Anger is often the result of a real injury, but the danger is in becoming the thing that you learn to hate because of that injury. The data on the likelihood of child abuse being perpetrated by parents who were themselves abused  is fairly well known. Such a parent is much more likely to abuse his children than a parent who was not himself abused as a child. When I tell people this they often find it puzzling. Surely, they say, the abused child would learn what not to do from the parent’s bad example. But think of cigarette smoking or drug/alcohol abuse. Again, the child raised by an addicted mom or dad is at greater risk of duplicating the parent’s behavior than one raised by parents who are abstinent. Not only does the child have the model of the parent as a bad example in these homes, but, in the case of abuse, the youngster has to deal with the anger and hurt inside of him, which comes from being targeted. As children these kids can rarely succeed in retaliating against their parents, but they can take their feelings out against other smaller children (including their siblings) or against their own helpless children when they have become adults. Indeed, unless the abused child is able to obtain relief from the feelings of anger and sadness that come with abuse (and this usually takes therapeutic intervention), he is likely to carry some of these emotions and their behavioral consequences into adulthood. A good book on the subject is For Your Own Good by Alice Miller. A first class movie that depicts exactly what I’ve described is Good Will Hunting.

Back to the question of how you might know whether you have an anger problem, there are a few additional indicators. Do you (or do people tell you) that you react out of proportion to events that are not seen by others as being that big? Do you find yourself feeling angry or irritable much of the time, or awakened by resentments in the middle of the night? Do you have road rage? Have you every punched a wall or thrown an object due to this sort of upset? If you are an athlete in a contact sport, do you enjoy inflicting pain on the opposition?

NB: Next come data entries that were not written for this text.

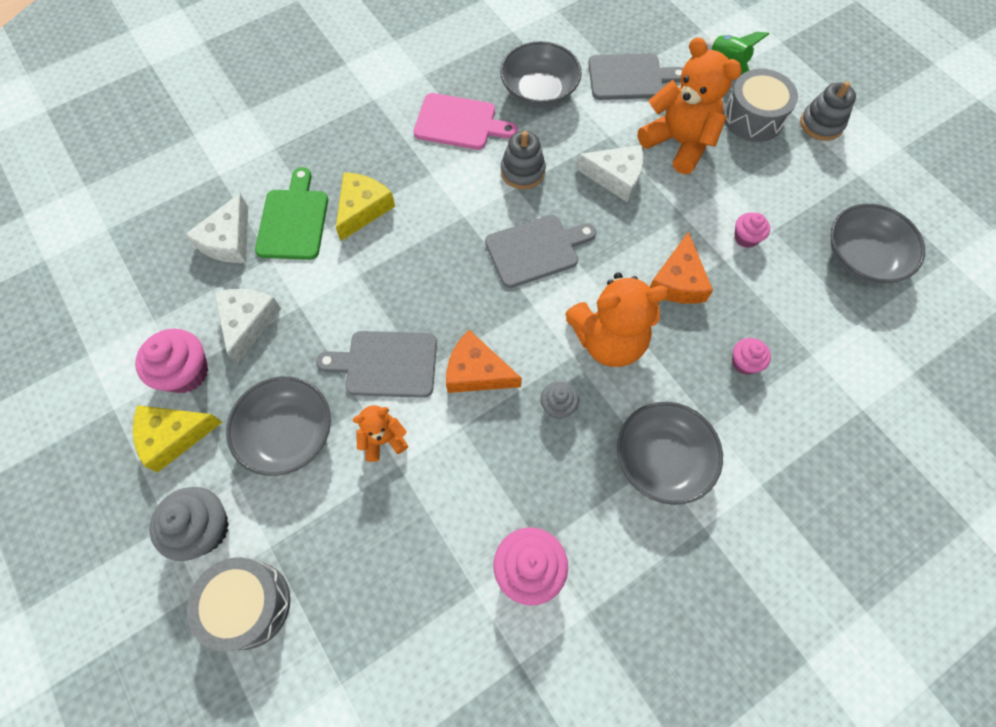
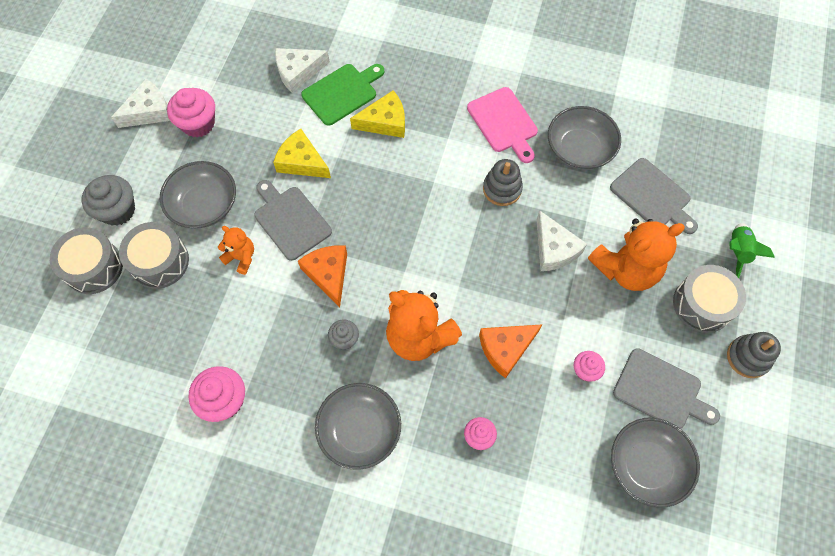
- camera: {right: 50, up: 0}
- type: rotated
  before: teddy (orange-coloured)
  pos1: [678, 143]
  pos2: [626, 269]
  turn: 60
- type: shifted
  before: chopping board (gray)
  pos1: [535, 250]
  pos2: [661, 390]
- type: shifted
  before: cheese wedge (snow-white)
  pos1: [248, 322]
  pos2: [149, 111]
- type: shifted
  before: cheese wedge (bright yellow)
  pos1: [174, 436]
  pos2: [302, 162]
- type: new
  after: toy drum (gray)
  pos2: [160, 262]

Even if none of the above apply, there might be other ways that you express your resentment. Do you intentionally delay or put off tasks that others (a spouse or a boss) want you to do, but you don’t believe are that important? Are you sarcastic to others, rather than direct? Do you grumble in discontent or talk behind the back of others at what they’ve done (or not done) or complain about their personal qualities, but put a friendly face on in front of them? If you’ve answered “yes” to some of these questions, you might just be “passive aggressive,” expressing your ire indirectly.

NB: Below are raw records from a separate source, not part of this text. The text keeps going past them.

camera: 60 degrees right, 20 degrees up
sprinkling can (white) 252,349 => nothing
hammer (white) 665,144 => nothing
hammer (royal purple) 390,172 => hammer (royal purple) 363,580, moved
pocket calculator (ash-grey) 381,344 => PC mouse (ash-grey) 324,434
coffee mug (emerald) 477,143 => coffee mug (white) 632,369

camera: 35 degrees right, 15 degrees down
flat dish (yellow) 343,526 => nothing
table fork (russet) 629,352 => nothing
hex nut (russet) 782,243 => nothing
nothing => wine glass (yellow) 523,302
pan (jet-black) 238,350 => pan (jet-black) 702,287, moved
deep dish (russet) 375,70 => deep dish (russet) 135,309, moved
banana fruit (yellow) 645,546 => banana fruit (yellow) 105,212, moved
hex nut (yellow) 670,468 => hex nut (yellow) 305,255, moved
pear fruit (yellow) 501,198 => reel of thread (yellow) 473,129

Again, I’m not saying that all anger is inappropriate. And, certainly, one shouldn’t always turn the other cheek, lest one regularly get taken advantage of. But anger can be a problem for you and for those around you. Like a big dog, it should be kept on a short leash. If you can’t manage that, think about counseling.

A recent review article in The Behavior Therapist by Kulesza and Copeland concludes that cognitive behavior therapy is the current treatment of choice for anger problems. The authors emphasize the need for both training in behavioral skills and the use of cognitive restructuring to insure the best results. Therapy for anger issues is therefore likely to include direct instruction about antagonism and its management; self-monitoring of angry feelings, thoughts, and behaviors; relaxation training; assistance in new ways of thinking about the events that trigger rage episodes; social skills/assertiveness training; direction as to how to think about and undercut anger when it does occur; and practice in being exposed to triggering events so that new skills can be employed and the patient can learn to tolerate or diffuse the emotional intensity and stop short of vehement outbursts.

Among self-help books, one of the best is Stop the Anger Now: A Workbook for the Prevention, Containment, and Resolution of Anger by Ronald Potter-Efron.